Silvio Berlusconi è morto.
Per decenni lo abbiamo chiamato solo per nome, perché già il nome bastava.
È stato per molti il simbolo di un’Italia gaudente, sbracata e bugiarda.
Per altri un mito da emulare, un uomo di successo, un salvatore della patria.
Imitato, idolatrato e odiato, per 40 anni ha raccolto il massimo dei consensi e il massimo del dissenso.
Silvio Berlusconi, da sempre divisivo, accentratore e fuori dalle righe, attraverso le sue TV ha “formato” gli italiani. Molto più di quanto non abbiano fatto le scuole.
Generazioni intere sono cresciute con i suoi programmi e con i suoi comizi, con i suoi scandali e i suoi processi.
Folle acritiche gli hanno creduto quando lanciava l’allarme contro l’avvento di un comunismo che non esisteva più neanche nella mente dei comunisti stessi.
Migliaia di persone lo hanno ammirato o disprezzato, per le stesse identiche parole. Per gli stessi gesti.
E nonostante i suoi ultimi anni siano stati solo una lunga parabola discendente, è riuscito a far parlare di sé fino all’ultimo giorno.
Quindi a buon titolo possiamo salutare Silvio Berlusconi con un lapidario “Ei fu”, come Manzoni esordì salutando la dipartita di Napoleone. Non tanto perché abbia una simile levatura storica, ma perché ha lasciato un segno indelebile nel nostro paese.

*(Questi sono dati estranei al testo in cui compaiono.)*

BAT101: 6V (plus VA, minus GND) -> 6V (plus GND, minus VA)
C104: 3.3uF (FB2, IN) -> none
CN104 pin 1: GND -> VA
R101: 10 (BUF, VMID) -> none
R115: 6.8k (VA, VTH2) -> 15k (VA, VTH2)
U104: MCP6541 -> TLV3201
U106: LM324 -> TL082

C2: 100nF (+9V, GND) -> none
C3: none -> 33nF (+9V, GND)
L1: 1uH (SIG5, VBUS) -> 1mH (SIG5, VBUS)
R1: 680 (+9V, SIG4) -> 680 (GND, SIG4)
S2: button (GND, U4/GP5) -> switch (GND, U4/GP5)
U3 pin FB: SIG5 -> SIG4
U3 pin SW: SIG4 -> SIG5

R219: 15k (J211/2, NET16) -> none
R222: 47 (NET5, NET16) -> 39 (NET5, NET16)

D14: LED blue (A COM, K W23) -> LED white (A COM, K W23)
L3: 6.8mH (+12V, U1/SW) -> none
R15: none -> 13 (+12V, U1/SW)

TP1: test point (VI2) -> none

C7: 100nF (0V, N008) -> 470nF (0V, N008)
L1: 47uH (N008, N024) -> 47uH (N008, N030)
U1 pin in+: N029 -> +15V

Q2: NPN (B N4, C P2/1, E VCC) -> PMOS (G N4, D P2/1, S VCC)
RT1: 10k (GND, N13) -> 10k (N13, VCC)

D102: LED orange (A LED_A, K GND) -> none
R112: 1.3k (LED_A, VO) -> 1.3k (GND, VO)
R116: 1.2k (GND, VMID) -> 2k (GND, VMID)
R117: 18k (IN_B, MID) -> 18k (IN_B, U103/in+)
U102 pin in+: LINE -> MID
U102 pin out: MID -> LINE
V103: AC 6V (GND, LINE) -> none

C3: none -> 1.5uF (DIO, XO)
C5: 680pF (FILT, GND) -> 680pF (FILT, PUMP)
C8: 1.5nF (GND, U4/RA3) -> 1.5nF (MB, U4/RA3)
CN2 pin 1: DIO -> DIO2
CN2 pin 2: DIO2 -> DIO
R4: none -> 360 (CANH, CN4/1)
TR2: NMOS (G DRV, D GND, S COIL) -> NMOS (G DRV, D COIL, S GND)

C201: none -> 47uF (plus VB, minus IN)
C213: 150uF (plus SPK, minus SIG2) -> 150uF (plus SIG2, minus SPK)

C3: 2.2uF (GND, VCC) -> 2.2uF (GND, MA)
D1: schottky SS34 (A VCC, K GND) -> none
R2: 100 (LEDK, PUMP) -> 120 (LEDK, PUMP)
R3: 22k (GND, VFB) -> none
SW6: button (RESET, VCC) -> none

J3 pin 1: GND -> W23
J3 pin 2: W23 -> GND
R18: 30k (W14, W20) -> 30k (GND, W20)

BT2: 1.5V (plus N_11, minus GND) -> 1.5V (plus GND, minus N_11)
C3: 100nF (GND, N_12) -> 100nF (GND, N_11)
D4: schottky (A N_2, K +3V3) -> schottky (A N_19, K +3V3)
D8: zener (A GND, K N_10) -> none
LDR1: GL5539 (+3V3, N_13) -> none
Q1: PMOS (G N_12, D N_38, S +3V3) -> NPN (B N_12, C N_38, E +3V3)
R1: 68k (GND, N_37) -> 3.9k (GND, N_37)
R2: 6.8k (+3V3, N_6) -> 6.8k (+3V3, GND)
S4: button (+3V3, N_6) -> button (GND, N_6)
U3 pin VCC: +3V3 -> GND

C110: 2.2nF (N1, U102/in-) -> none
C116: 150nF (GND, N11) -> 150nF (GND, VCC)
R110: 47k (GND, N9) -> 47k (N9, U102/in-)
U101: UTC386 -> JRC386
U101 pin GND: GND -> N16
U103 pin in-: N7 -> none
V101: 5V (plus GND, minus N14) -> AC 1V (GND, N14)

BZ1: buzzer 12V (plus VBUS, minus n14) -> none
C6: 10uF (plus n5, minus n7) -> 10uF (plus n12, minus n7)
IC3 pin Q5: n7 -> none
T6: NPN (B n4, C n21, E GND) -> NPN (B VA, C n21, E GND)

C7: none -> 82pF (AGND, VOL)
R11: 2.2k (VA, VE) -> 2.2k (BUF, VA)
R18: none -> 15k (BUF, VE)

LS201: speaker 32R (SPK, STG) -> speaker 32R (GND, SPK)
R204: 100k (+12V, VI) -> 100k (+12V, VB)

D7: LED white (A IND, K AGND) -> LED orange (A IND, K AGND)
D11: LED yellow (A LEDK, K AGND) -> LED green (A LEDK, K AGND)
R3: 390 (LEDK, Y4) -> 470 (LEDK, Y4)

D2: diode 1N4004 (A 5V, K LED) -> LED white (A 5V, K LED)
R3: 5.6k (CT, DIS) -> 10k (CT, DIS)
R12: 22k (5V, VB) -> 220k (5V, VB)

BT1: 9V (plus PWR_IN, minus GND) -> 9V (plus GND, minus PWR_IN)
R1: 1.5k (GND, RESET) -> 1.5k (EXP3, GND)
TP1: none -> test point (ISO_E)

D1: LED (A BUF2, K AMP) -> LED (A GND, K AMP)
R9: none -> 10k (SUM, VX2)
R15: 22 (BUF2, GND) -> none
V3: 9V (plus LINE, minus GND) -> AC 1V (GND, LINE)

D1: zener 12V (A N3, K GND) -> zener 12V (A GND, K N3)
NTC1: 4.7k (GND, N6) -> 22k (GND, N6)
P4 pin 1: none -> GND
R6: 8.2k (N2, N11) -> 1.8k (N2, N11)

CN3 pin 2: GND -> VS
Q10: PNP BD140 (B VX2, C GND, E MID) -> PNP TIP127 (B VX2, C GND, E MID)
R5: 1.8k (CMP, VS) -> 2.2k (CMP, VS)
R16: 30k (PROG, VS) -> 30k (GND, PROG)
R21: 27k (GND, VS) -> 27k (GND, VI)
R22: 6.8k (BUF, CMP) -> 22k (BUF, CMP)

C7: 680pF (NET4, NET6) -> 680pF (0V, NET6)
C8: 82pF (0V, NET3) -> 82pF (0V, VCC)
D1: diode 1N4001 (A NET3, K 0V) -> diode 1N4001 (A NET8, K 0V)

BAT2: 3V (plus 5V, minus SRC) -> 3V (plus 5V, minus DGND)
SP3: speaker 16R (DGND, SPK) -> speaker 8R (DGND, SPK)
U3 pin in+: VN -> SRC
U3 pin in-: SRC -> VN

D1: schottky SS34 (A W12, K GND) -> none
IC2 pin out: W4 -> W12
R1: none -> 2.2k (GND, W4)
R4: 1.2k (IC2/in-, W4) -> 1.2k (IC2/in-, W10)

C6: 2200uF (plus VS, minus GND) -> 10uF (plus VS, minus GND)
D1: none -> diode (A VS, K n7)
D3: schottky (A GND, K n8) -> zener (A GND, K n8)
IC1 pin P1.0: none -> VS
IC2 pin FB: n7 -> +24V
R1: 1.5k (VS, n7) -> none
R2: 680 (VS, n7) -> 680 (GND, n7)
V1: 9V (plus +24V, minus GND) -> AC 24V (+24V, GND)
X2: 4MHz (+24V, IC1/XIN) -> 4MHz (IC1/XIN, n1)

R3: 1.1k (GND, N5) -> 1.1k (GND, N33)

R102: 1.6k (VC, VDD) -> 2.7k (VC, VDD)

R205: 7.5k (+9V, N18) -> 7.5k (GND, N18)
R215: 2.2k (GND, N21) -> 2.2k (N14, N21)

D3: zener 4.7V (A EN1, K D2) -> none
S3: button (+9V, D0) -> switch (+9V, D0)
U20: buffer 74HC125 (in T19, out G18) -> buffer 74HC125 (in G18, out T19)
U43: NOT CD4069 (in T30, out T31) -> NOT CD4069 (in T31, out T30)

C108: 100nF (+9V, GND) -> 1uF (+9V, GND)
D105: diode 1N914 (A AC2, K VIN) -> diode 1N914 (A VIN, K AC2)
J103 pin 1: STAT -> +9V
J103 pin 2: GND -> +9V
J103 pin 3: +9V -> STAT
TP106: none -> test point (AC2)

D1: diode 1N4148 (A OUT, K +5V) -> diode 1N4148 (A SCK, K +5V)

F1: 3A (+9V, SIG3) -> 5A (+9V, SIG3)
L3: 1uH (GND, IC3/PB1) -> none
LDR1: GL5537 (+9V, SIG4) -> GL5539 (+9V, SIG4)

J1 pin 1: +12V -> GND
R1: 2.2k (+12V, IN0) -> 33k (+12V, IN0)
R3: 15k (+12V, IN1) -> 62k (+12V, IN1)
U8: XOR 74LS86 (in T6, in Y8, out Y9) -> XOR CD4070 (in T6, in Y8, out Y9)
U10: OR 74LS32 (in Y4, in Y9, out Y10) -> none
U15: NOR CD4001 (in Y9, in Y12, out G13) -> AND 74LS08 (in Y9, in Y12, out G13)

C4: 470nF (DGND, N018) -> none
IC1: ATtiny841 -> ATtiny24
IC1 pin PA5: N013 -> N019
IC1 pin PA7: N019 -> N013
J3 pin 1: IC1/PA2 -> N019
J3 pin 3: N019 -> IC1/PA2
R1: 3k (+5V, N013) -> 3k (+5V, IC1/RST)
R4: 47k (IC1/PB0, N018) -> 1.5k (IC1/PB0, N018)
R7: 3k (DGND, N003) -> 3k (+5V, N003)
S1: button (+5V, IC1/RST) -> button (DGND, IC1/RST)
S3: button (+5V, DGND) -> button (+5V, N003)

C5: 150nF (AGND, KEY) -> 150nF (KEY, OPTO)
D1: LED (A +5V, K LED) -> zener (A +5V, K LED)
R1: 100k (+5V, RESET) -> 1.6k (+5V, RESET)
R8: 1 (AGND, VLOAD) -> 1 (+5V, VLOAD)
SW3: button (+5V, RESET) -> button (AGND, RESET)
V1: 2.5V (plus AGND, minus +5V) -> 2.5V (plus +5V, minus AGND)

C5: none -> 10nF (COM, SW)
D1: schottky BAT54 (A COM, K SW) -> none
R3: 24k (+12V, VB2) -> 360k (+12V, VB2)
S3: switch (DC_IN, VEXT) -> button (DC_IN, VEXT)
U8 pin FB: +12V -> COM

Curiosamente gira sul web una parodia che proprio Berlusconi fece del 5 maggio, mettendosi nei panni di Napoleone. Era il 2014 e lui, in piena campagna elettorale, sorridendo ammiccante declamava, indicando se stesso:
Ei fu.
Siccome ignobile, dopo il feral sondaggio
freme, s’indigna, esplode, in un fatal messaggio.
Dichiara affranto e triste: «Ormai, lo dico piano,
la destra non esiste se non ci metto mano!»
Per continuar l’impegno e non essere affranto,
devo cambiar contegno, oppure è solo pianto!
Ecco lo showman, sempre pronto a dare man forte al politico…
Sceso l’ultimo sipario, è il momento di consegnare lo showman, il politico, l’imprenditore, l’uomo Silvio Berlusconi, agli storici.
E, pur lasciando che siano altri a piangerlo, un commiato privo di rancore è quel che ci vuole. Proprio perché l’Italia possa andare oltre.